N. Rodgers: I'm assuming, since it's your favorite, it's the Commerce Clause. In this particular instance, it makes sense two billion dollars a day instead. That's some serious commerce right there. It's across state lines and it's clearly. Normally I would first with you and say this clearly falls under commerce. But what I think is interesting is I know that there were people who were saying, well, do to them what you did to the air traffic controllers, just fire them all and then hire more people to do the job and get the trains moving again. But part of that is that weren't more air traffic controllers, federal employees to start with.
J. Aughenbaugh: They were technically employees of the FAA; the Federal Aviation Administration.
N. Rodgers: There's rules about whether federal or government employees can strike or not. There's moves about that.
J. Aughenbaugh: That's right.
N. Rodgers: That's part of why they couldn't just say, well, fine, then we'll just find a whole bunch of other conductors and folks to do whatever.
J. Aughenbaugh: I got asked that question quite a bit too Nia and I'm like, guys, fundamental difference.
N. Rodgers: Federal employee versus private employee.
J. Aughenbaugh: Yeah, public versus private. Public employees only get the right to strike if the legislative body in their jurisdiction give them the legal authority to do so. All right?
N. Rodgers: Okay.
J. Aughenbaugh: Because again, public employees, many of which are doing are central jobs.
N. Rodgers: Can't just wander off the job, even if they have good reason to strike.
J. Aughenbaugh: Even if they have really poor labor conditions, we can't run an airline industry without air traffic controllers.
N. Rodgers: We can, but it won't last forever.
J. Aughenbaugh: Oh, it would get messy.
N. Rodgers: It will get messy quick. That puts Biden in a pretty terrible position. Because he could theoretically nationalize the railroads, but then we're no longer the United States, we're Venezuela. We run into the problems of democracy. You can't claim being the world's premier capitalist venture and then just nationalize something when it's not going well. Isn't that the other question is why don't you just nationalize the railroad lines, and the answer to that is, oh my goodness, because then we're not really a democracy and the way we think of democracy.

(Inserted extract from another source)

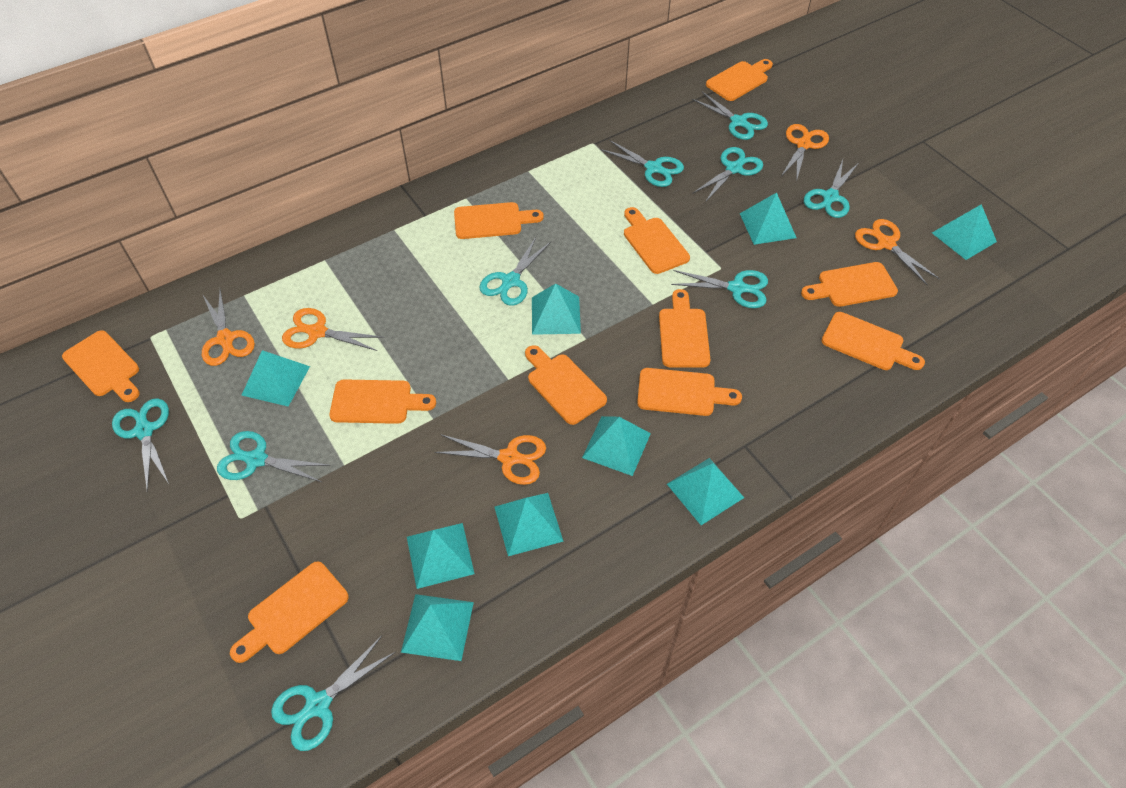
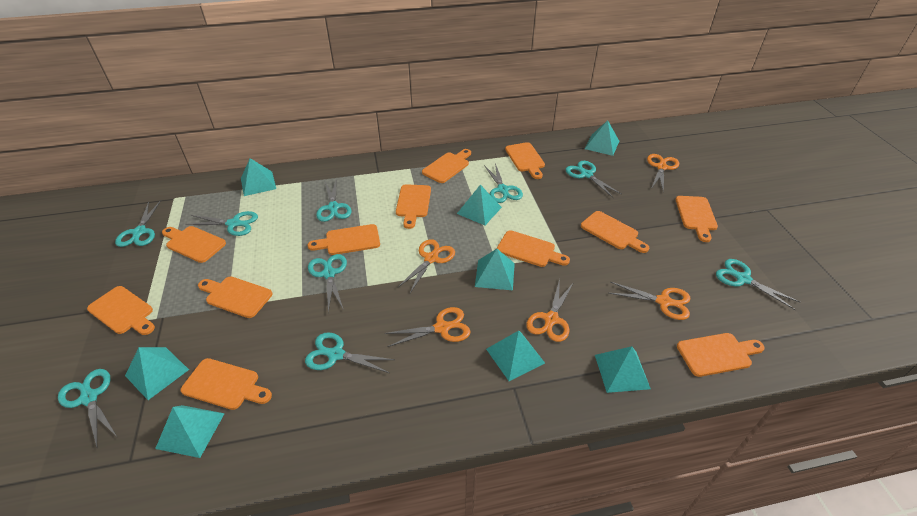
orange cutting board: 11 -> 12
turquoise pyramid: 9 -> 8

J. Aughenbaugh: Well, we're not a capitalist democracy. Nia, your point really captured the proverbial rock and a hard spot that the Biden administration was in. On one hand, Joe Biden has said, and I'm not being sarcastic when I say this. The Biden administration has claimed it is and will be the most pro-union presidential administration in decades.
N. Rodgers: Joe like I'm his friend. President Biden himself has suggested that he is the Amtrak president because he used to ride back and forth on the Amtrak every day from where he was living to DC because he had to take care of small children after his wife died. He's especially tied to railroads and the railroad unions. You can't let two billion dollars of economic stuff not happen every day in the United States.
J. Aughenbaugh: That would have irreparable harm to the economy.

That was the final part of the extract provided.